Thirteen elite male under-19 rugby league players contracted to a professional club in England volunteered to participate in the study (age: 18.2 ± 0.5 years; body mass: 92.5 ± 12.5 kg; stature: 182.2 ± 6.0 cm). The players had an average playing experience of 8 ± 1 years and had been contracted to the professional club for the previous 5 years. The players followed a supervised training program, attending 3 sessions per week, comprising field-based aerobic training, gym-based resistance training, and small-sided rugby games and played competitively for the club. The sample was later reduced to 12 as 1 player was omitted from the study owing to injury between the start- and mid-season stages. No other participants sustained an injury that prevented them from taking part in more than 1 training session or match. During the study period, the players typically trained for 3–4 days of the week and played 1 match at the weekend (in-season only). Their training included a variety of strength, power, endurance, core stability, and skill-related exercises arranged to accommodate the demands of the season. More specifically, the players followed a periodized cycle beginning in the December preseason (focus on hypertrophy and gains in strength alongside continuous aerobic conditioning), changing to an in-season program in February (power-based activities alongside higher-intensity/sprint interval training). Hypertrophy sessions included moderate-load, high-volume resistance sessions, using compound upper- and lower-body movements. Upper- and lower-body plyometric exercises and Olympic-style lifts were incorporated into the players' program during the in-season periods, performed at lower volumes and higher intensities. Importantly, none of the exercises were aimed specifically at improving performance on the FMS alone. Consent was obtained from the players and their parents/guardians pursuant to law, and Institutional Board approval for the study was granted by the Faculty of Applied Health Sciences Ethics Committee.

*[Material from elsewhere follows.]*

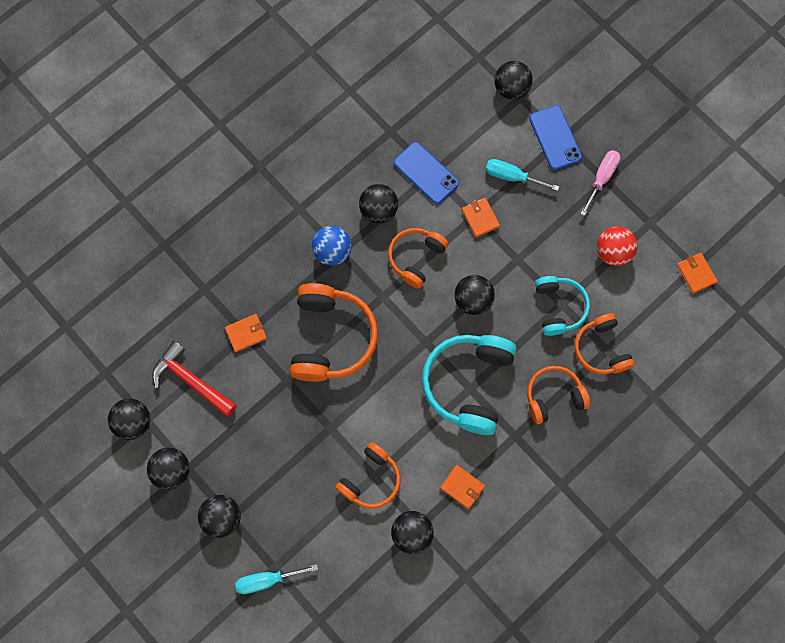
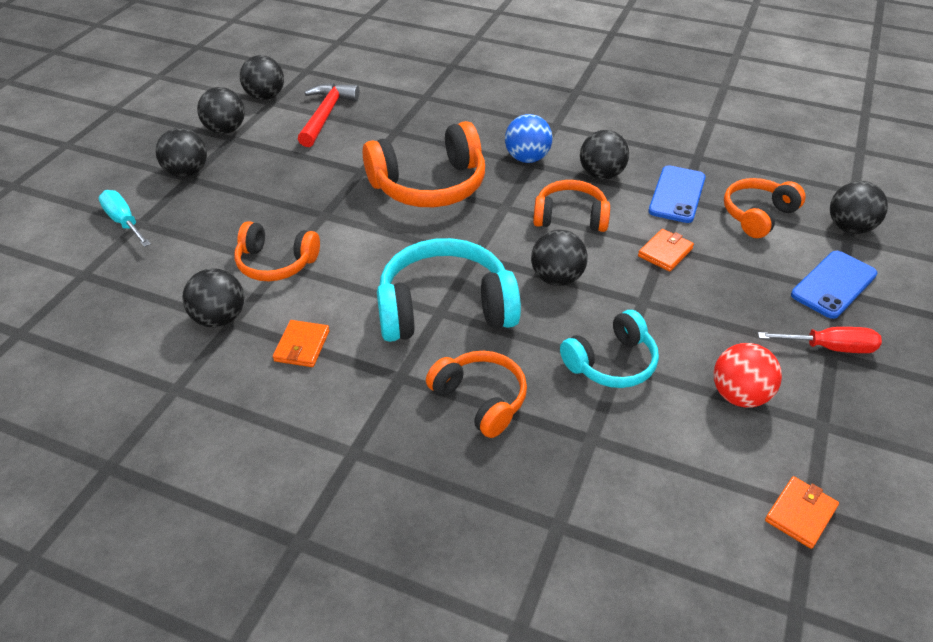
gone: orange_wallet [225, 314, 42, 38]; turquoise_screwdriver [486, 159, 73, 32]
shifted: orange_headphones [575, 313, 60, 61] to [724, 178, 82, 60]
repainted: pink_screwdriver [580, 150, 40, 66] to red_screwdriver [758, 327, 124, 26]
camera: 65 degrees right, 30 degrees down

Functional Movement Screening

The FMS procedure was performed in accordance with the guidelines of Cook et al. (3). In brief, the full screen included 12 tests (in order); the squat, hurdle step (right then left), lunge (right then left), shoulder mobility (right then left), active straight leg raise (right then left), push-up, and rotary stability (right then left) (3). In the days before the screen, each movement was demonstrated to the participants by an experienced strength and conditioning practitioner using the guidelines provided by Cook et al. (3), without any cues or suggestions relating to the quality of their movement from the researcher or observer. The movement was scored according to the criteria outlined in previous studies (11,13). Table 1 describes the instructions provided for each movement pattern and additional scoring information used by the researcher to assess the quality of the movement (see Cook et al. (3)). The equipment used was a 121.9 × 5.1 × 15.3 cm PVC measurement board with removable dowel (76.2 cm) inserts, a 121.9-cm PVC dowel, and elastic band for the hurdle-step movement. The use of the equipment is described in Table 1.

Table 1
Table 1:
a Functional movement screening instructions and additional scoring information (see Cook et al. (3)).*
Table 1
Table 1:
b Functional movement screening instructions and additional scoring information (see Cook et al. (3)).*

The participants performed the movements twice, permitting the observer to vary their view of the athlete's movement through different planes of motion (i.e., sagittal and frontal), respectively. An identical screening procedure was administered at both the mid- and end-of-season phase, at the same time of the day (1300–2000 hours), using the same equipment. The FMS was performed by the participants at the start of a designated testing week, which was followed by the physical performance tests in the subsequent days. For consistency, the fitness tests were also performed at the same time of day (between 1600 and 1900 hours). All the participants did not take part in exercise, outside of that required for completion of the study, in the 48 hours before any of the functional tests or performance measurements. As part of their support program, the players' hydration and nutritional status was regularly monitored, and if required, adjusted (weekly) by sports scientists employed by the club.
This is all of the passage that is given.